By endorsement, it was further provided that:

It is agreed that such insurance as is afforded by the policy with respect to injury to or destruction of property also applies to injury to or destruction of property of others rented to, leased or occupied by the named insured.

It is further agreed that the insurance afforded by this endorsement shall be excess insurance over any valid and collectible direct loss insurance issued to the named insured and covering the property injured or destroyed.

It is further agreed that Exclusion (e) is amended accordingly. (emphasis supplied).

The damage forming the basis for the claim against National Hills was, clearly, to property "in the care, custody and control of" the named insured, White Store. However, it was not so situated with respect to National Hills, the "additional insured" who is claiming coverage. Liberty Mutual argues that, White Store obviously being an "insured," no covered claim can arise out of or result from damage to its property.
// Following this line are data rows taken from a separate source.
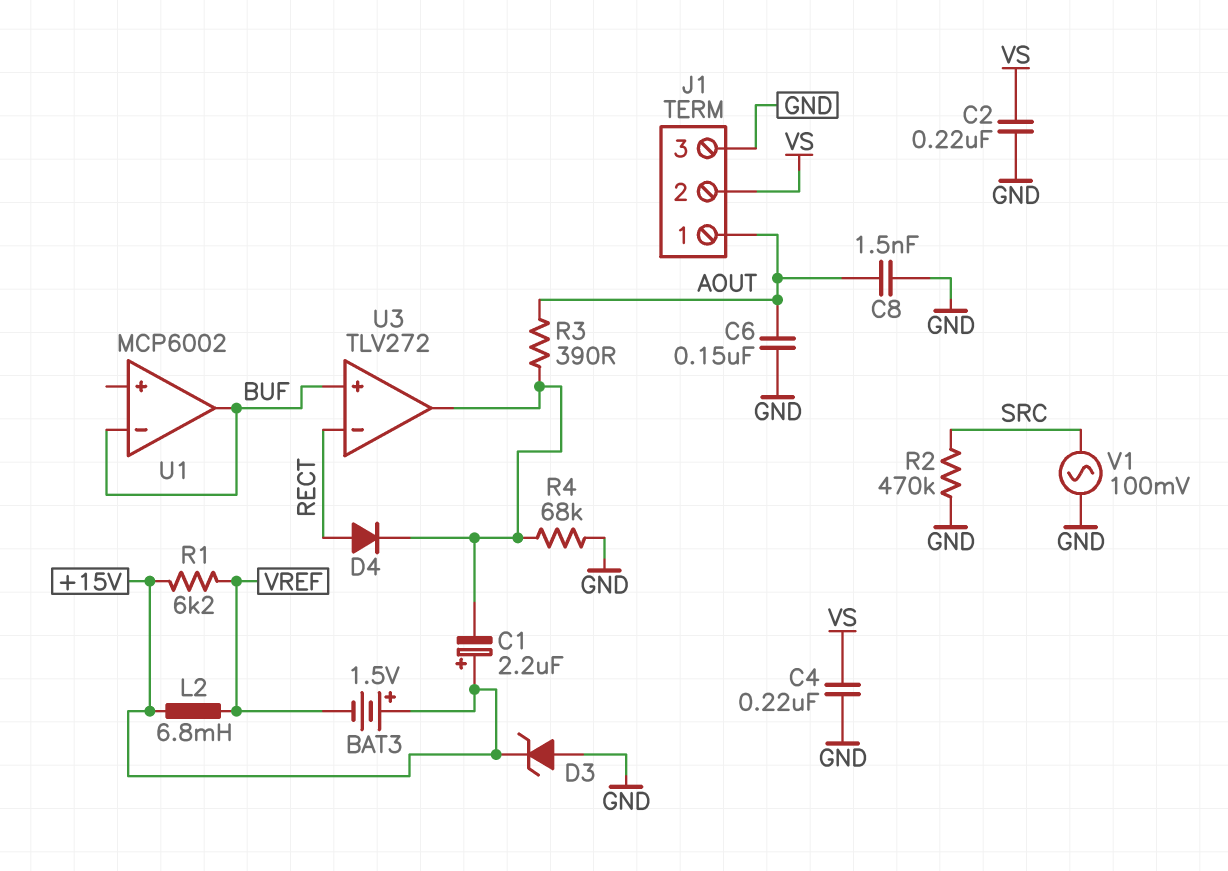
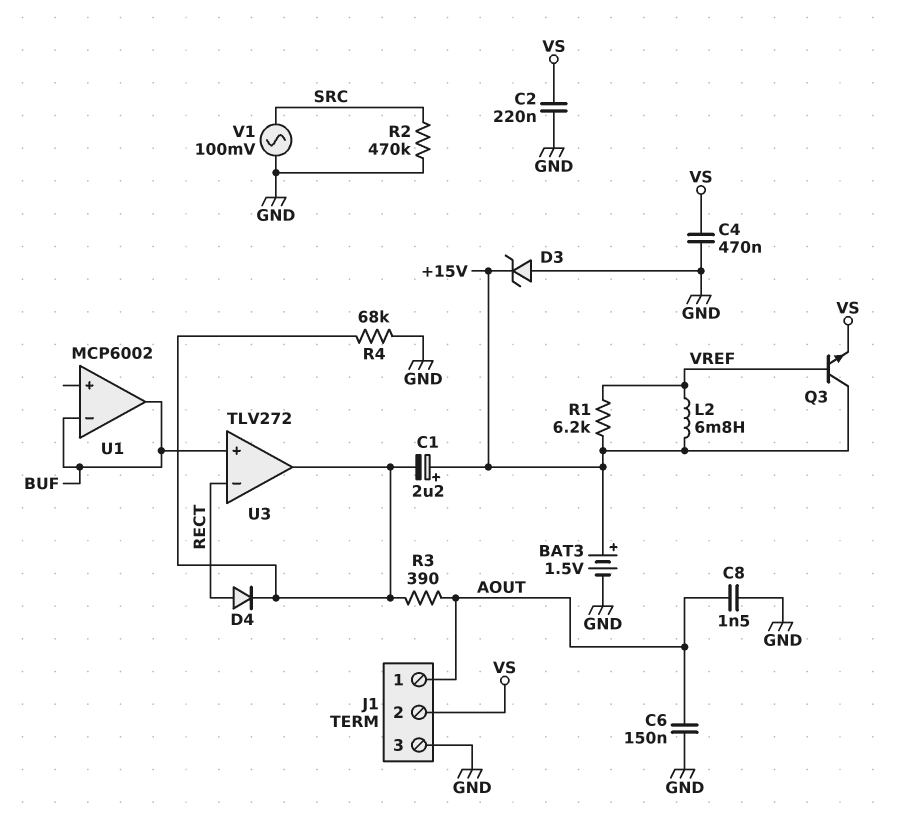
BAT3: 1.5V (plus +15V, minus VREF) -> 1.5V (plus +15V, minus GND)
C4: 220nF (GND, VS) -> 470nF (GND, VS)
Q3: none -> NPN (B VREF, C +15V, E VS)

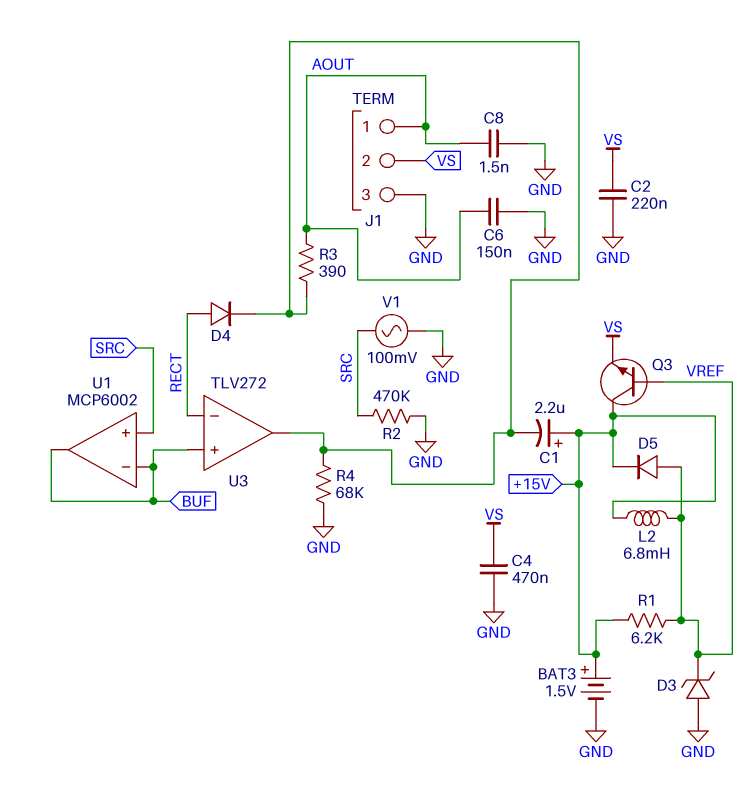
D3: zener (A GND, K +15V) -> zener (A GND, K VREF)
D5: none -> diode (A VREF, K +15V)
U1 pin in+: none -> SRC

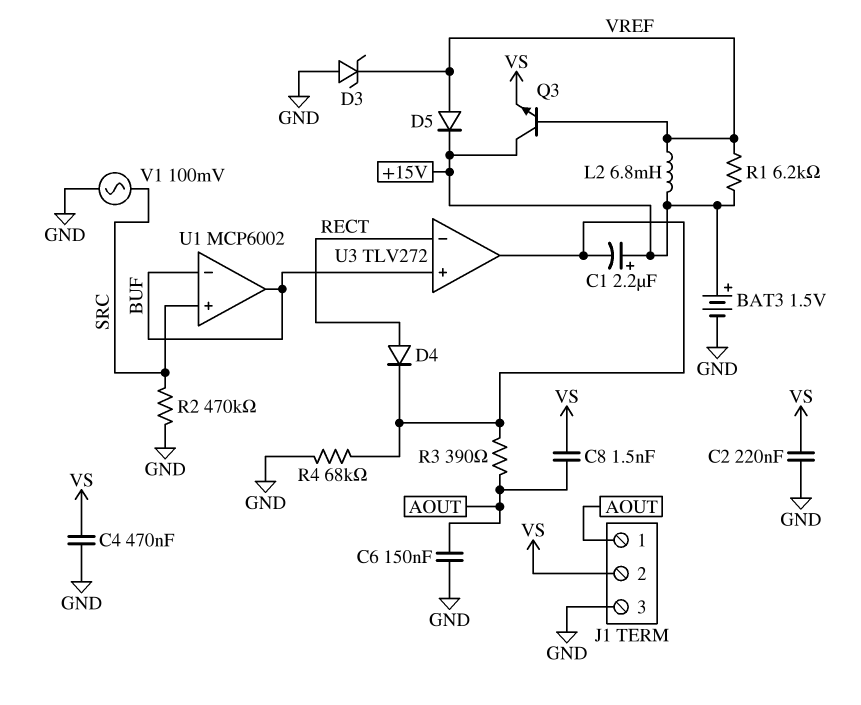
C8: 1.5nF (AOUT, GND) -> 1.5nF (AOUT, VS)

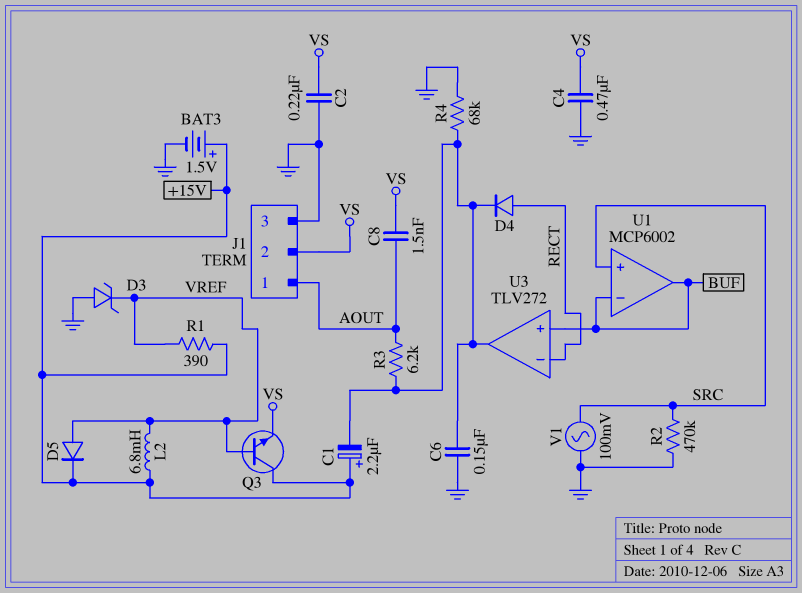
C6: 150nF (AOUT, GND) -> 150nF (GND, U3/out)
R1: 6.2k (+15V, VREF) -> 390 (+15V, VREF)
R3: 390 (AOUT, U3/out) -> 6.2k (AOUT, U3/out)

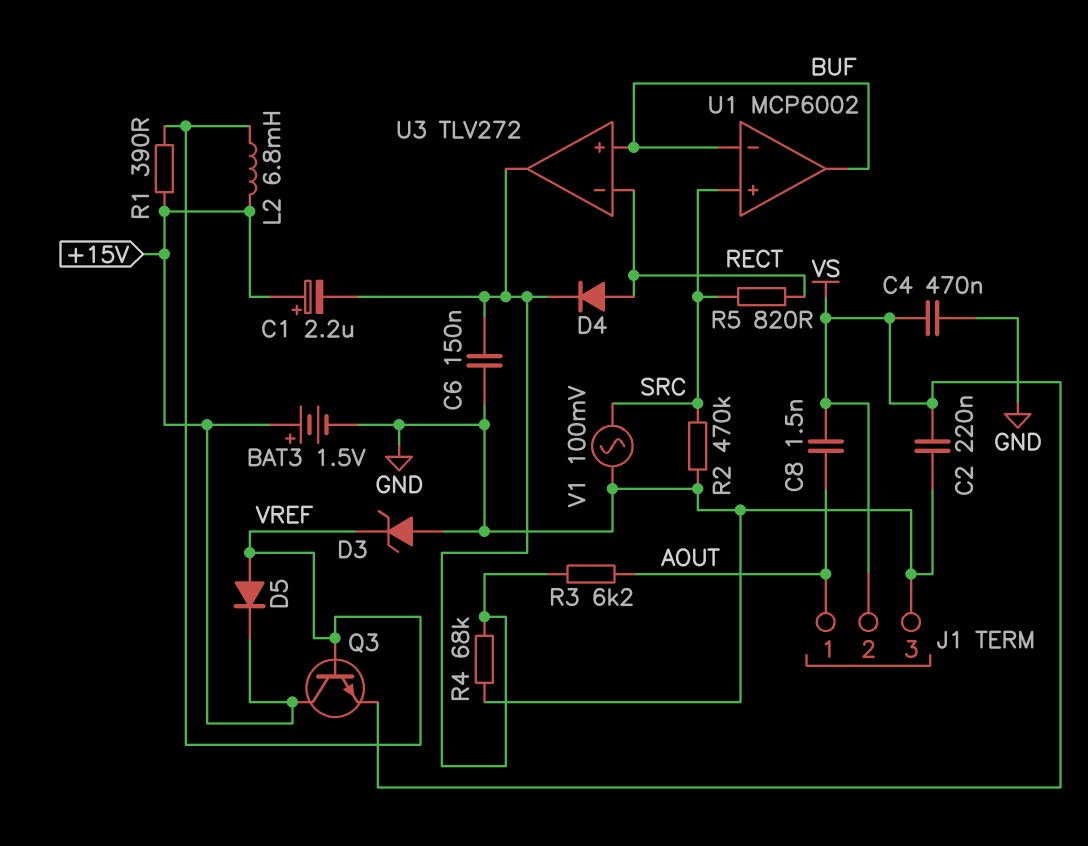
R5: none -> 820 (RECT, SRC)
Its position is that the exclusion applies as if it were written to exclude claims resulting from damage to property "in the care, custody or control of (any) insured." National Hills asserts that the intent of the parties to the contract is that, where there are, as here, several who qualify as insureds, they must be treated severally and not collectively to the end that coverage will be excluded with respect to property in the care, custody and control of the insured seeking protection under the policy, but not with respect to property thus situated vis-a-vis strangers to the claim even though, under other circumstances, they might have been insureds.

National Hills buttresses this assertion by calling...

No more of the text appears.